The BitTorrent client would accept this second request as well and would send a handshake response to the victim. However, since the victim would not expect the packet, it wouldn’t respond back, forcing the BitTorrent client to resend the data up to four times, amplifying the traffic that the attackers can generate.

In order to fix the issue, BitTorrent, the company that maintains libuTP, modified the library so that it properly verifies the ACK number accompanying the second request. If it doesn’t match the one sent to the victim in the first packet, it will drop the connection.

The change does not prevent DDoS reflection but kills the amplification effect.

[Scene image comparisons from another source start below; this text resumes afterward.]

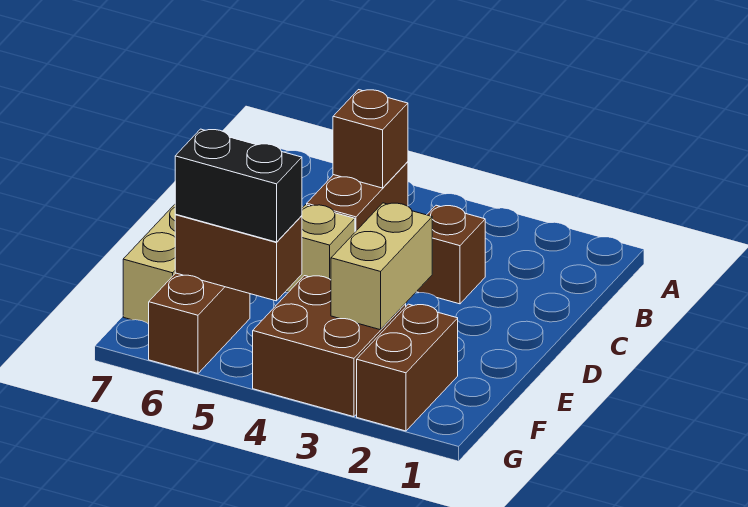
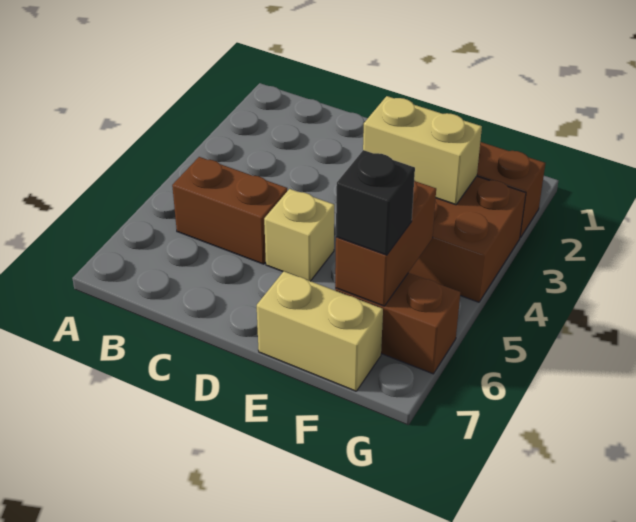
brown brick B5 level 2 -> none
brown brick C3 level 1 -> none
black brick F5:F6 level 3 -> black brick F6 level 3

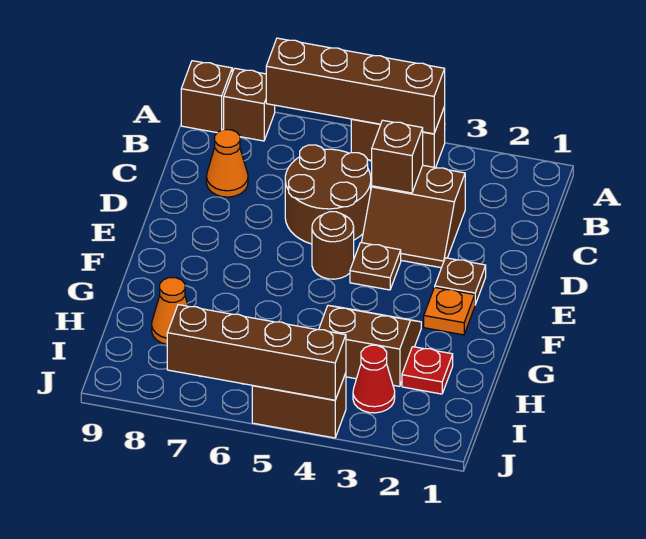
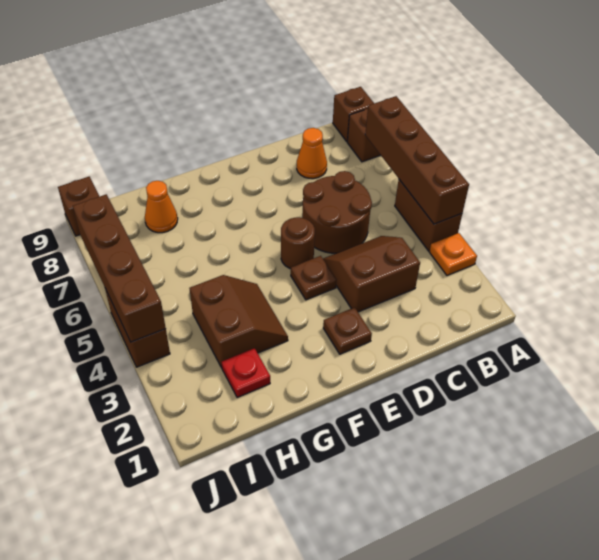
brown slope C3:D4 level 1 top C -> brown slope C3:D4 level 1 top 3
brown brick C4 level 2 -> brown brick J9 level 1
orange plate F2 level 1 -> orange plate A3 level 1
red cone I3 level 1 -> none

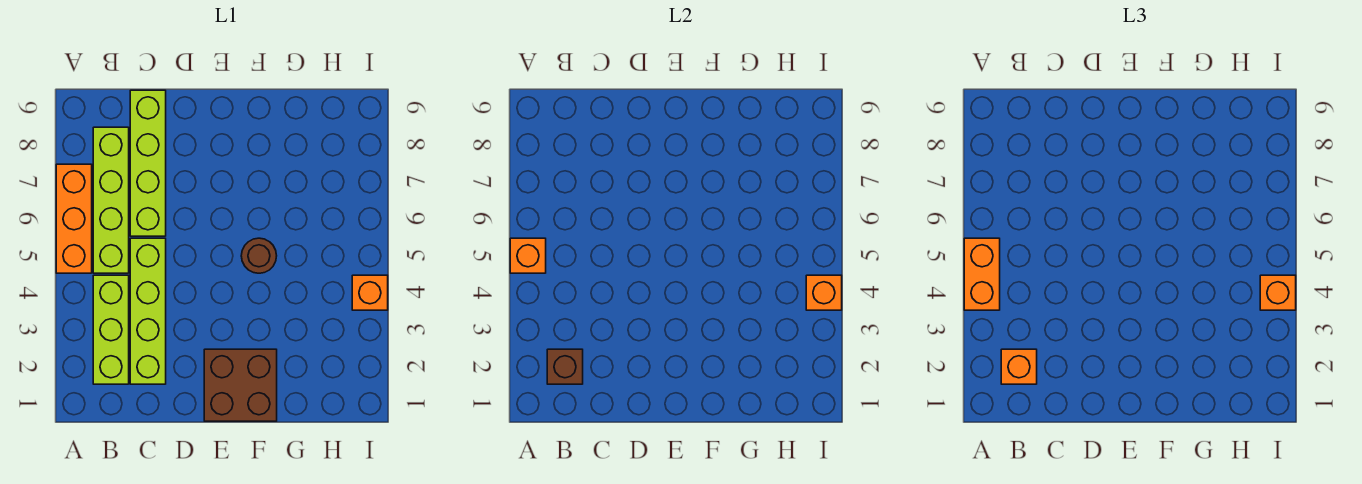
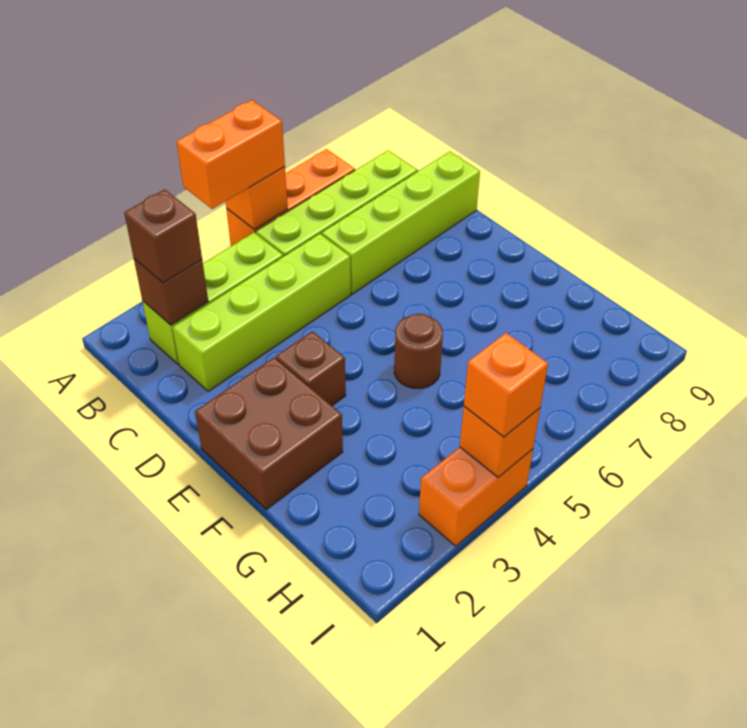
orange brick B2 level 3 -> brown brick B2 level 3
none -> brown brick E3 level 1
orange brick I4 level 1 -> orange brick I3:I4 level 1

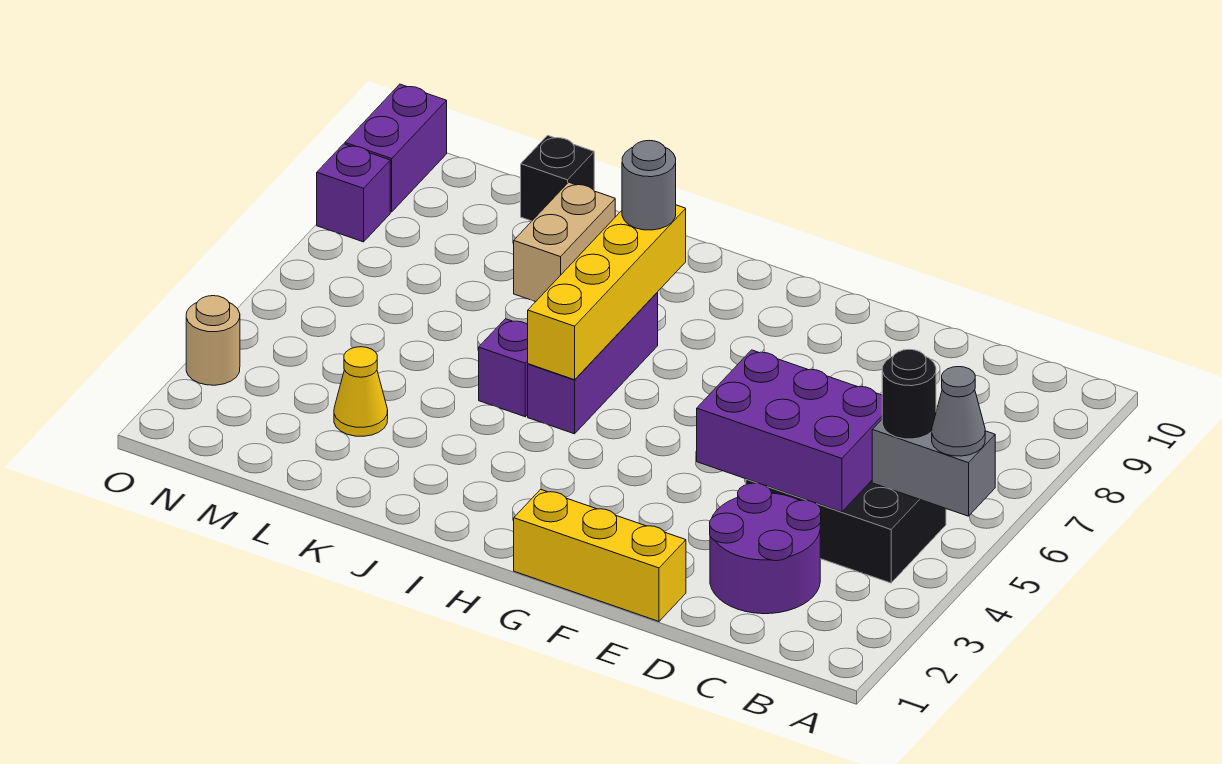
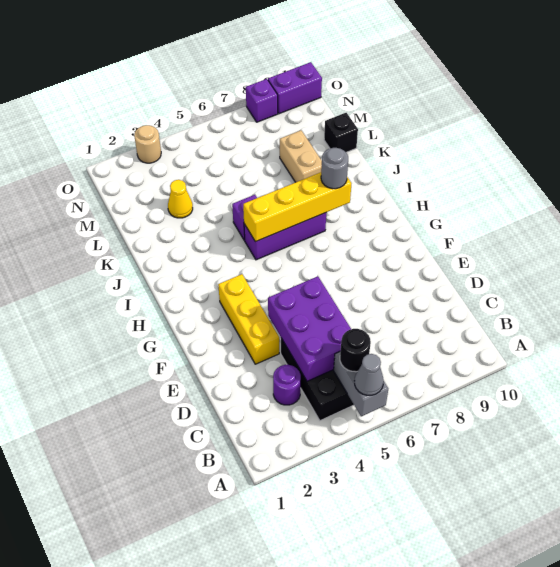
purple round brick C2:D3 level 1 -> purple round brick C3 level 1
yellow brick E1:G1 level 1 -> yellow brick E3:G3 level 1
tan brick K8:K9 level 1 -> tan brick K8:L8 level 1

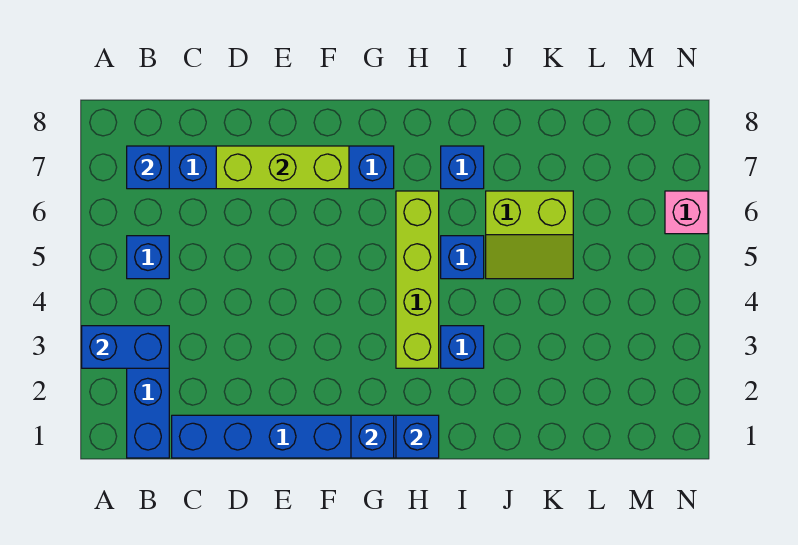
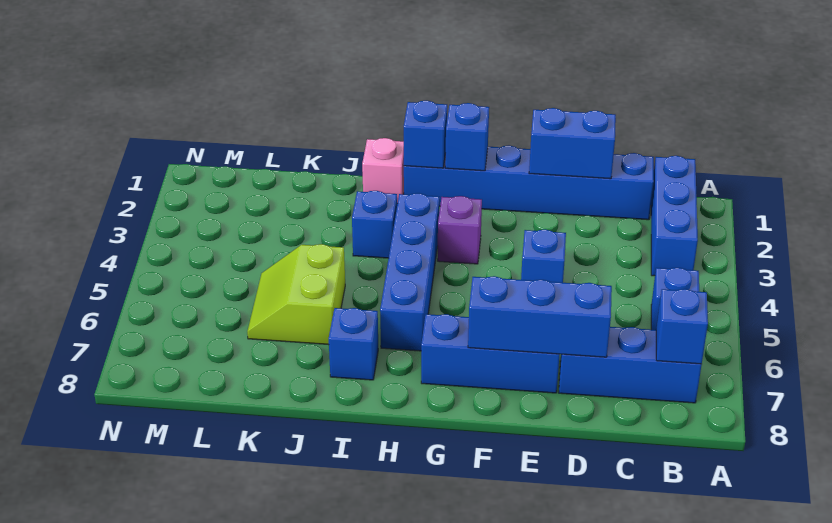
blue brick A3:B3 level 2 -> blue brick D1:E1 level 2
lime brick D7:F7 level 2 -> blue brick D7:F7 level 2
none -> purple brick G3 level 1
lime brick H3:H6 level 1 -> blue brick H3:H6 level 1
blue brick I5 level 1 -> blue brick E4 level 1
lime slope J5:K6 level 1 top 6 -> lime slope J5:K6 level 1 top J
pink brick N6 level 1 -> pink brick I1 level 1

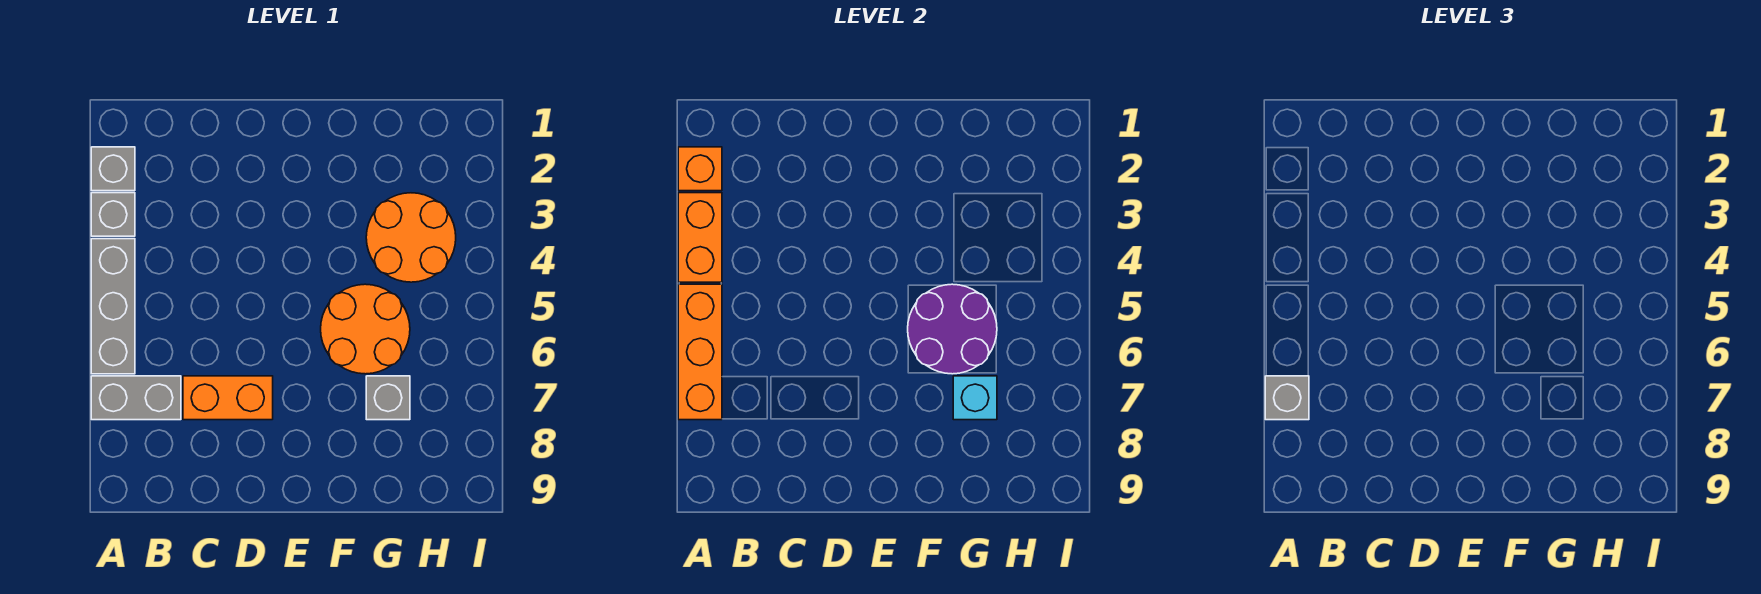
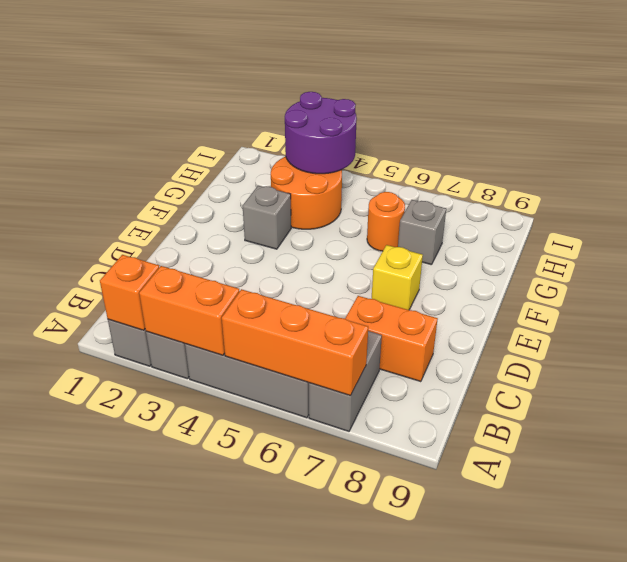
grey brick A7 level 3 -> grey brick F3 level 1
orange brick C7:D7 level 1 -> orange brick C7:C8 level 1
none -> yellow brick E7 level 1
orange round brick F5:G6 level 1 -> orange round brick G6 level 1
purple round brick F5:G6 level 2 -> purple round brick H3:I4 level 2
cyan brick G7 level 2 -> none

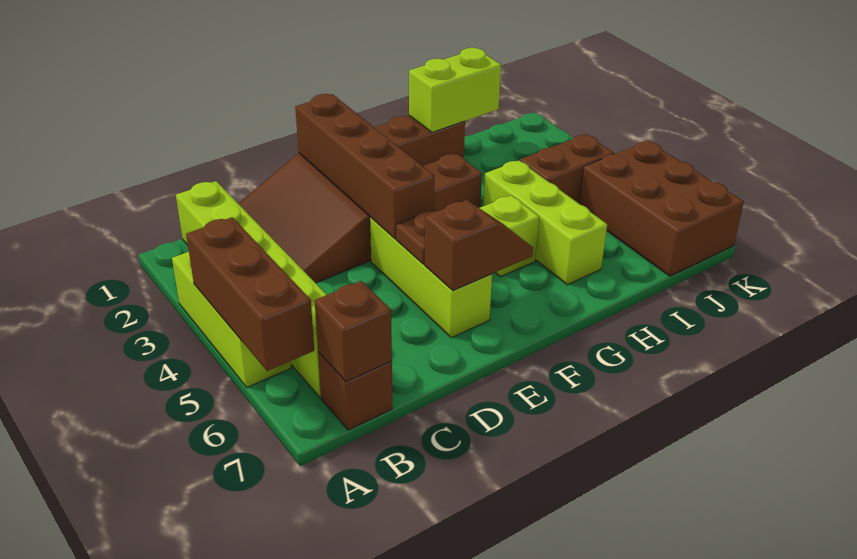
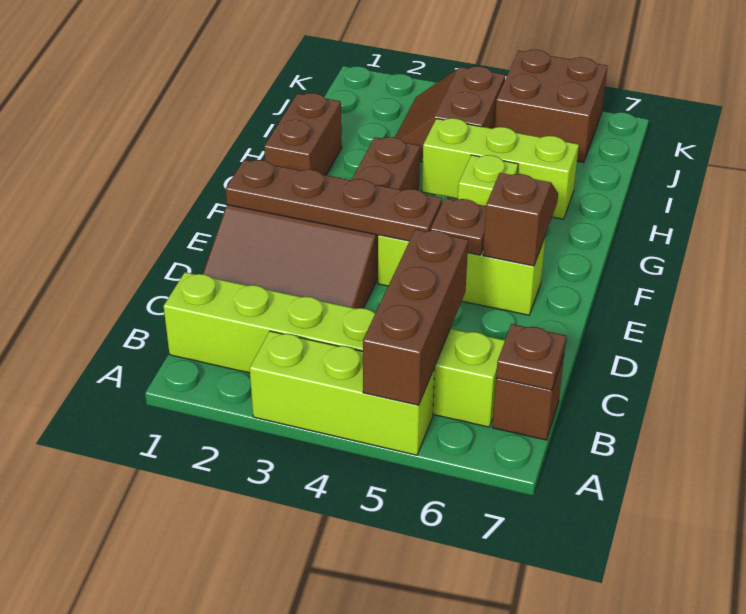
brown brick A4:A6 level 2 -> brown brick A5:C5 level 2
brown brick B7 level 2 -> brown plate B7 level 2
brown brick E1:E4 level 2 -> brown plate E1:E4 level 2
lime brick H1:I1 level 2 -> none
brown brick J5:K7 level 1 -> brown brick J5:K6 level 1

It would be fairly difficult for an attacker to guess the acknowledgement number for a sufficiently large number of reflectors, a BitTorrent engineer said in a blog post Thursday that explains the fix in detail.

The latest versions of uTorrent, BitTorrent mainline and BitTorrent Sync, which are developed by the company, have included the fix since Aug. 4.

The change does not affect backwards compatibility with older versions of those applications nor with third-party BitTorrent clients that use libuTP, a BitTorrent engineer said via email. “Nonetheless, we encourage other developers to ensure their implementations properly enforce acknowledgment number sequencing.”

Other protocols designed by the company that rely on libuTP, like the Message Stream Encryption (MSE), are also protected.